(AGENPARL) - Roma, 23 Luglio 2026 - L’economia del Marocco dovrebbe continuare il proprio percorso di crescita nel 2026, con un incremento del Prodotto interno lordo (PIL) pari al 5,3%. Lo ha annunciato la ministra dell’Economia e delle Finanze, Nadia Fettah, durante una riunione congiunta delle Commissioni Finanze del Parlamento dedicata all’attuazione della Legge Finanziaria 2026 e alla presentazione delle linee guida del progetto di Legge Finanziaria 2027 e del Programma di bilancio triennale 2027-2029.
Secondo la ministra, la crescita sarà sostenuta dalle politiche economiche adottate dal Governo e dal previsto miglioramento delle performance del settore agricolo.
Uno scenario internazionale complesso
Fettah ha evidenziato come la preparazione del bilancio 2027 avvenga in un contesto internazionale caratterizzato da forti incertezze geopolitiche, in particolare a causa del conflitto in Medio Oriente e delle sue ripercussioni sui mercati energetici e sulle catene di approvvigionamento globali.
Nonostante questo scenario, il Governo conferma la volontà di proseguire gli investimenti strategici e il rafforzamento dello Stato sociale.
Le previsioni indicano una crescita del 4,1% nel 2027, seguita da un 4,2% nel 2028 e nel 2029.

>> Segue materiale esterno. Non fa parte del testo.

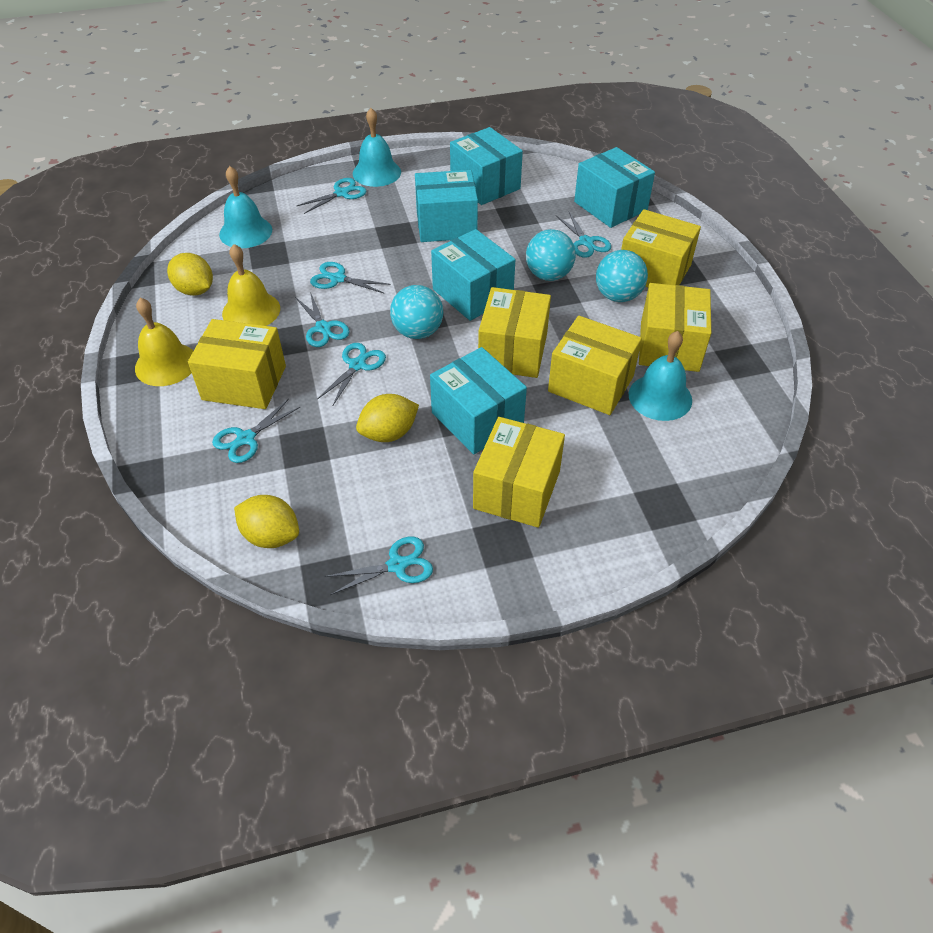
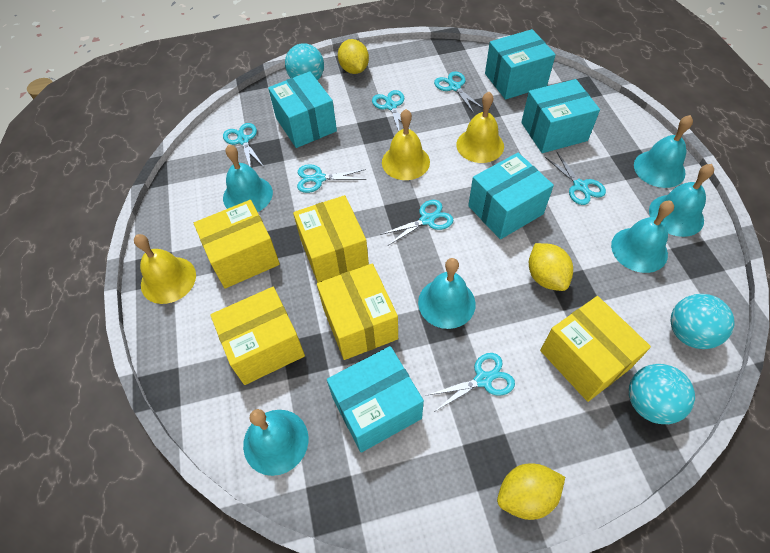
turquoise bell: 3 -> 6
yellow bell: 2 -> 3
yellow box: 6 -> 5

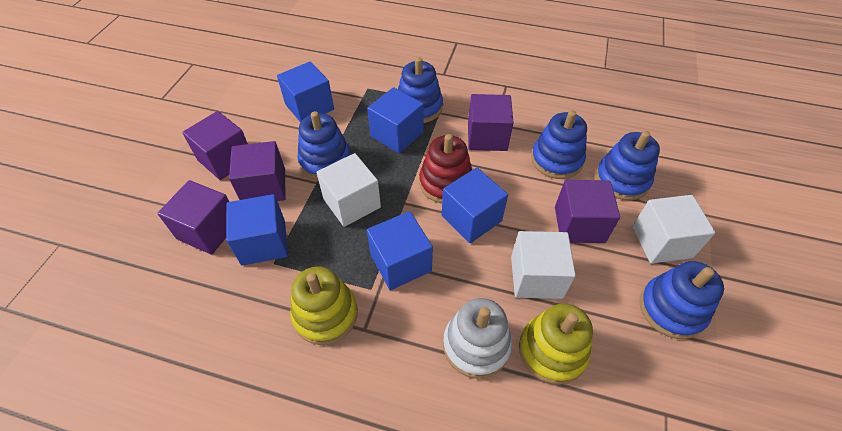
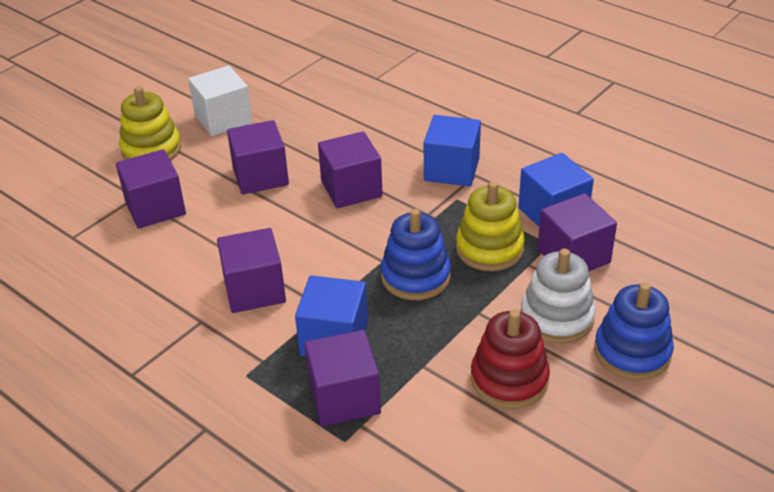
blue cube: 5 -> 3
blue stacking toy: 5 -> 2
purple cube: 5 -> 6
white cube: 3 -> 1

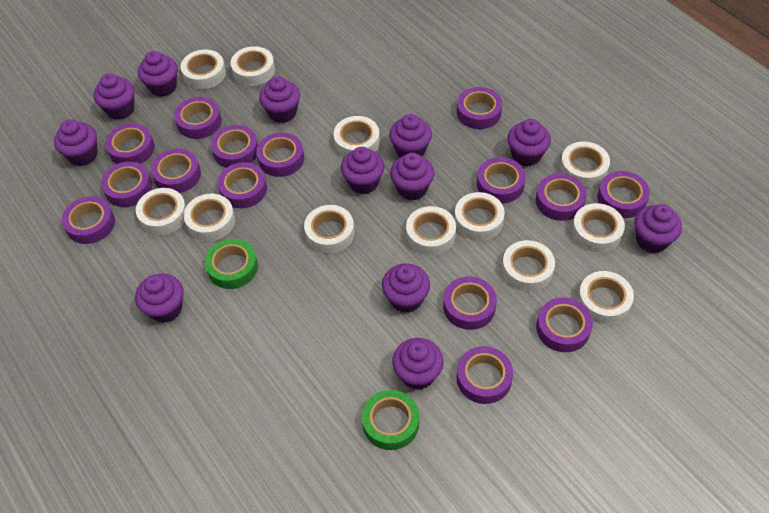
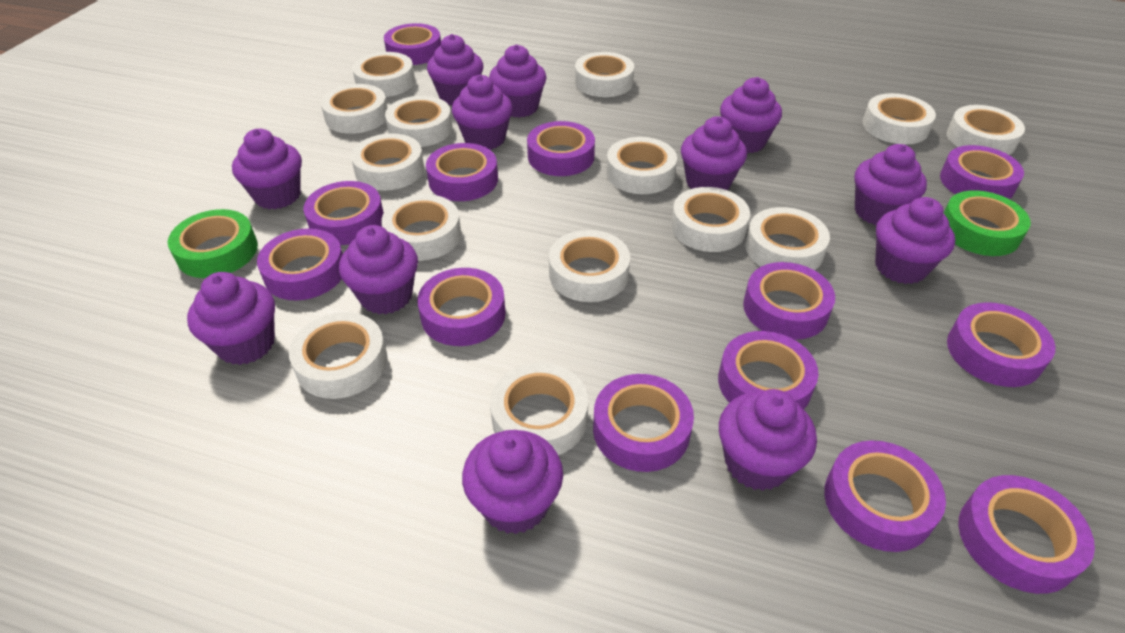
purple tape: 15 -> 13
white tape: 12 -> 14

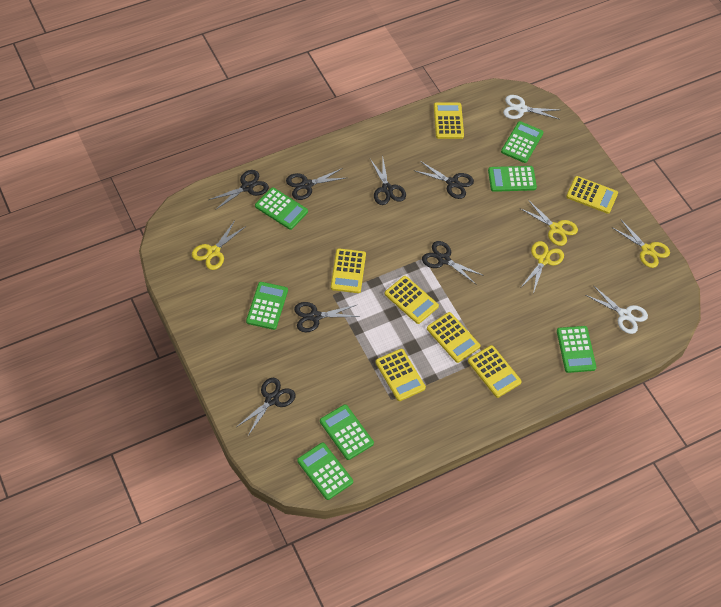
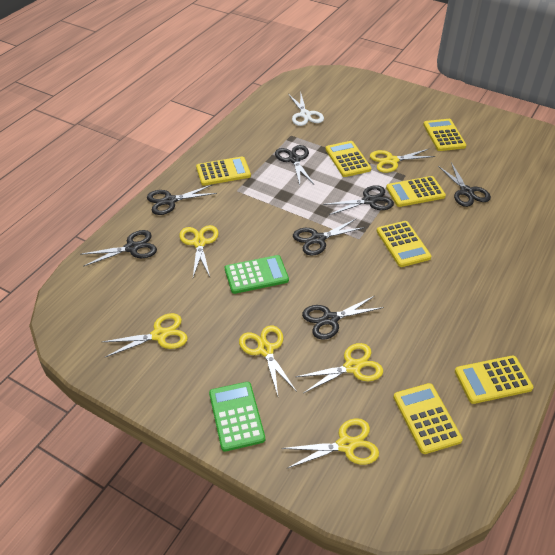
green calculator: 7 -> 2
white scissors: 2 -> 1
yellow scissors: 4 -> 6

Le ipotesi alla base delle previsioni
Le stime economiche si fondano su alcune ipotesi considerate favorevoli, tra cui:
- una produzione cerealicola di 70 milioni di quintali;
- un prezzo del petrolio stabile intorno ai 70 dollari al barile;
- un costo del gas butano pari a 500 dollari per tonnellata;
- un’inflazione media vicina al 2%.
Migliorano entrate pubbliche e inflazione
La ministra ha inoltre illustrato i risultati dell’attuazione della Legge Finanziaria 2026, evidenziando un aumento del 15,4% delle entrate ordinarie rispetto allo stesso periodo dell’anno precedente, grazie alla crescita sia delle entrate fiscali sia di quelle non fiscali.
Sul fronte dei prezzi, l’inflazione si è mantenuta su livelli particolarmente contenuti.

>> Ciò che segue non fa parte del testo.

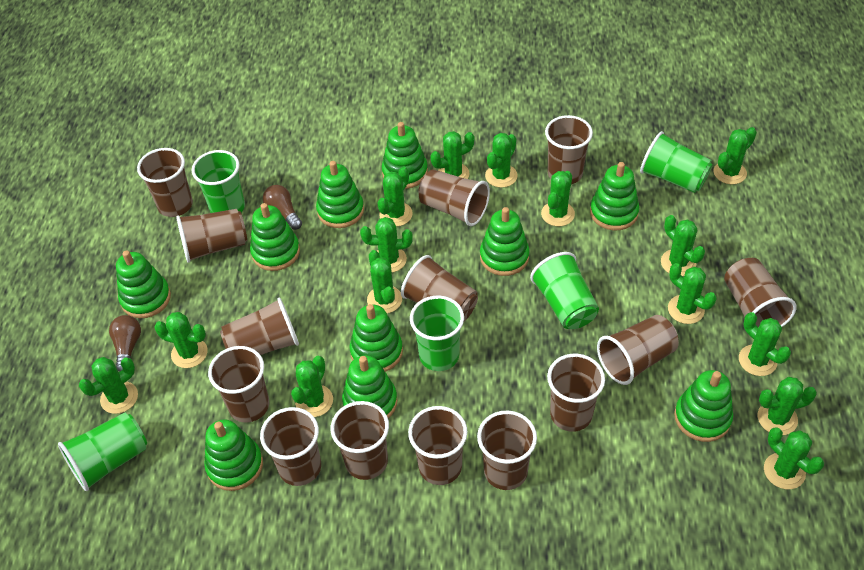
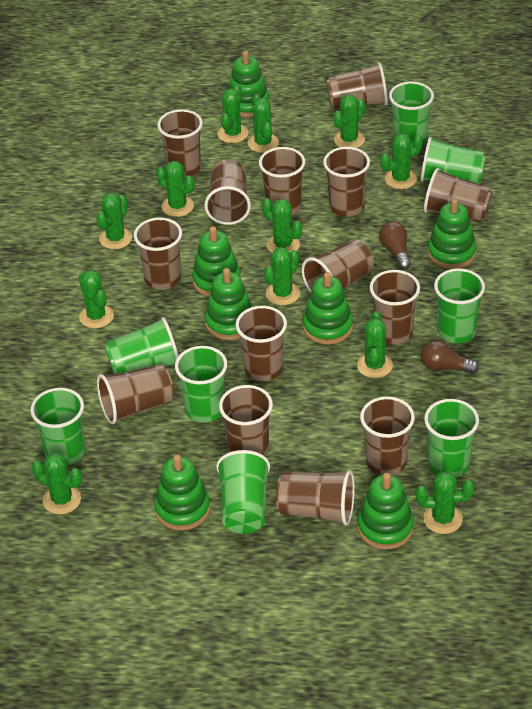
green cactus: 15 -> 12
green cup: 5 -> 8
green stacking toy: 10 -> 7

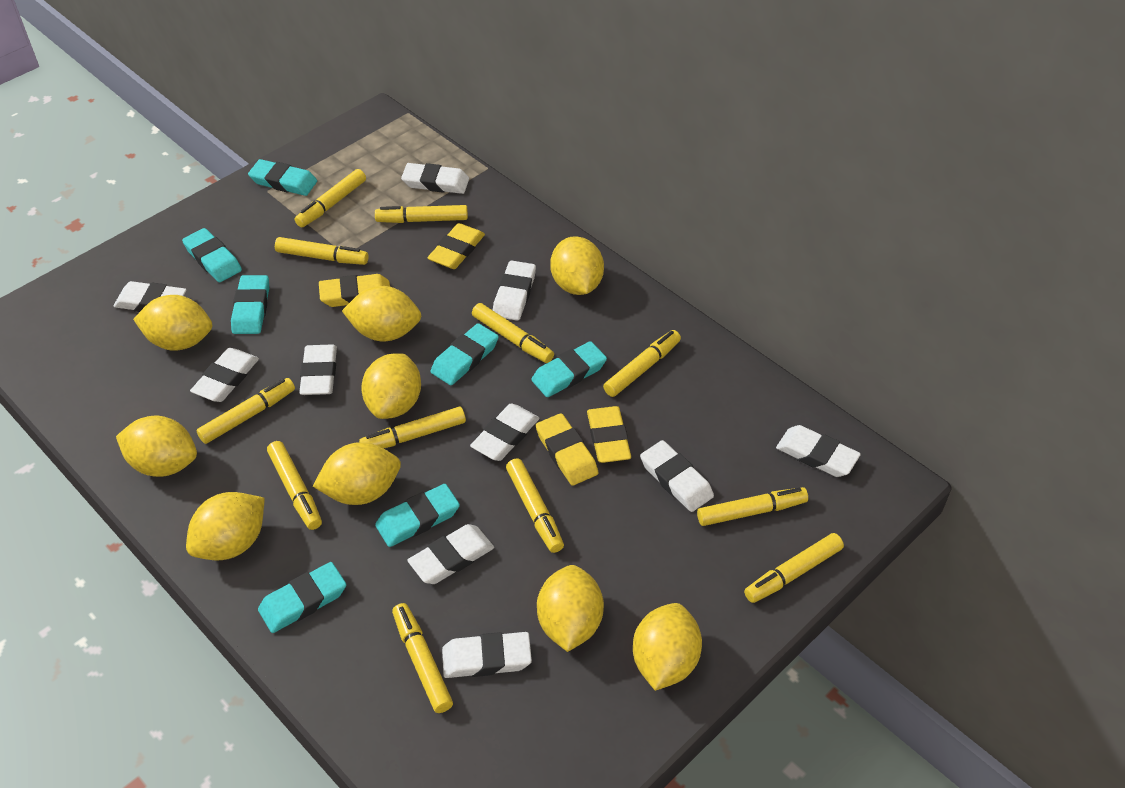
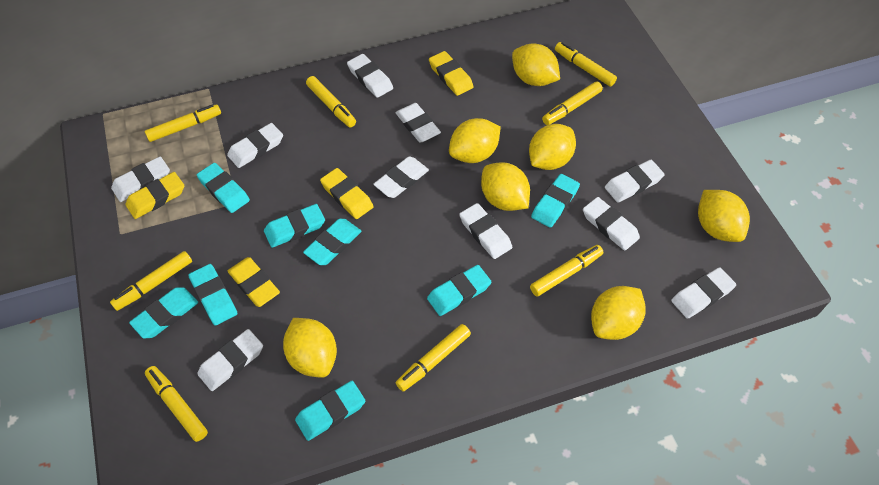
turquoise eraser: 7 -> 8
yellow lemon: 9 -> 7
yellow marker: 12 -> 8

Nei primi sei mesi del 2026 l’inflazione media si è attestata allo 0,4%, mentre l’inflazione di fondo ha registrato un valore del -0,1%, sostenuta soprattutto dalla riduzione dei prezzi dei prodotti alimentari e dalle misure governative a tutela del potere d’acquisto delle famiglie.

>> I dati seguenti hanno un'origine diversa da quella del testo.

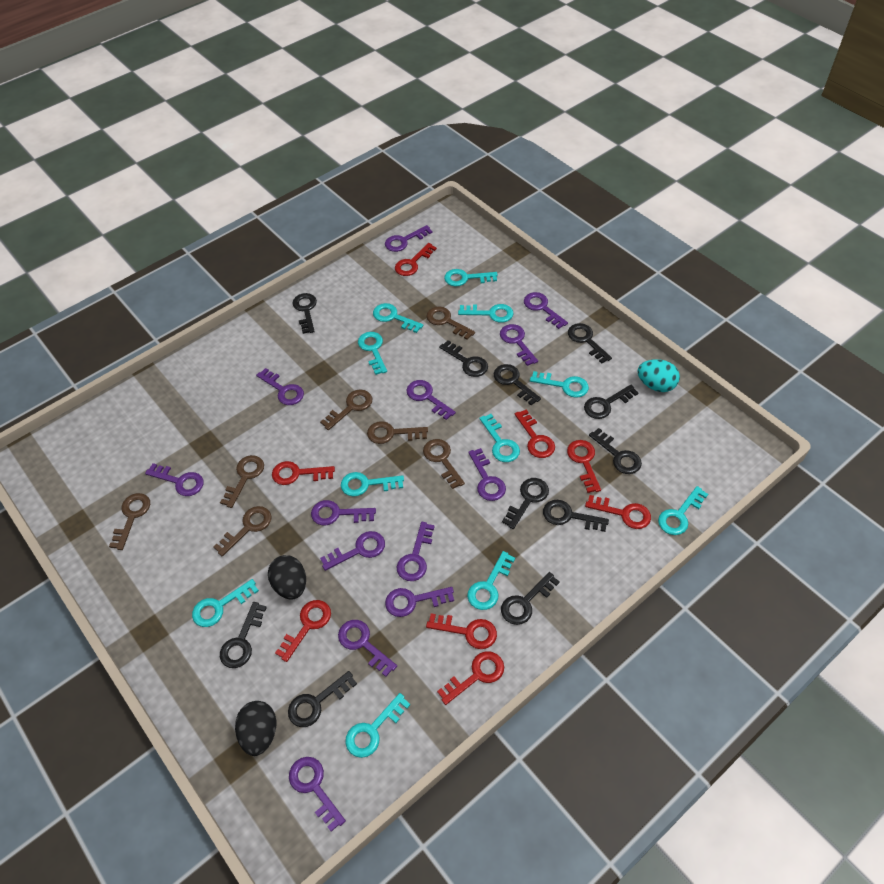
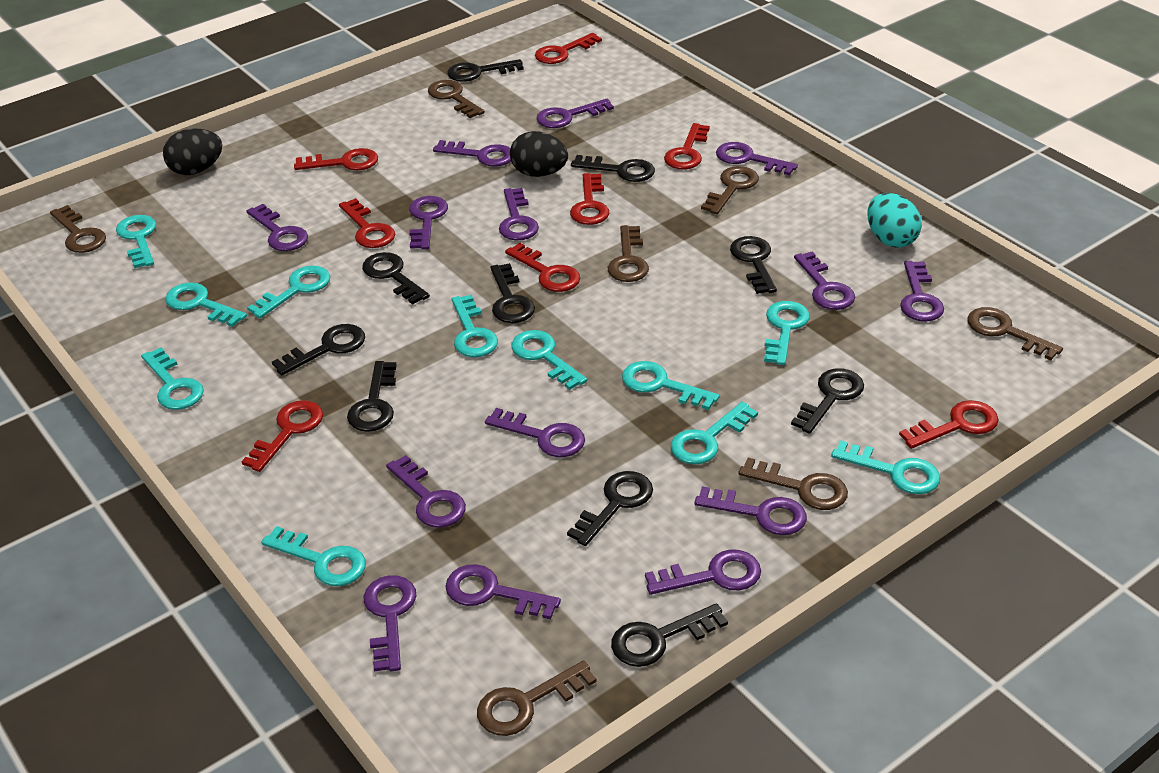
black key: 11 -> 10
purple key: 13 -> 14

Occupazione in miglioramento
Anche il mercato del lavoro mostra segnali positivi.
Nel 2025 sono stati creati 193.000 nuovi posti di lavoro, contribuendo a ridurre il tasso di disoccupazione al 13%, mentre nel primo semestre del 2026 il tasso di disoccupazione si è stabilizzato al 10,8%.
Export in crescita, ma aumenta il deficit commerciale
Per quanto riguarda il commercio estero, le esportazioni marocchine sono aumentate del 5,8%, raggiungendo 211,4 miliardi di dirham entro la fine di maggio 2026, trainate soprattutto dall’industria automobilistica e aeronautica.
Nello stesso periodo le importazioni sono cresciute dell’11,8%, attestandosi a 370,5 miliardi di dirham, determinando un ampliamento del deficit commerciale del 20,8%.
Secondo Fettah, una parte significativa di questo squilibrio è stata compensata dalle rimesse dei marocchini residenti all’estero, pari a 46,2 miliardi di dirham, e dagli introiti del settore turistico, che hanno raggiunto 46,9 miliardi di dirham, confermando il ruolo strategico del turismo e della diaspora per l’economia nazionale.
Il Governo marocchino punta così a consolidare la crescita economica nei prossimi anni attraverso investimenti pubblici, sostegno ai settori produttivi e politiche orientate alla stabilità macroeconomica e all’inclusione sociale.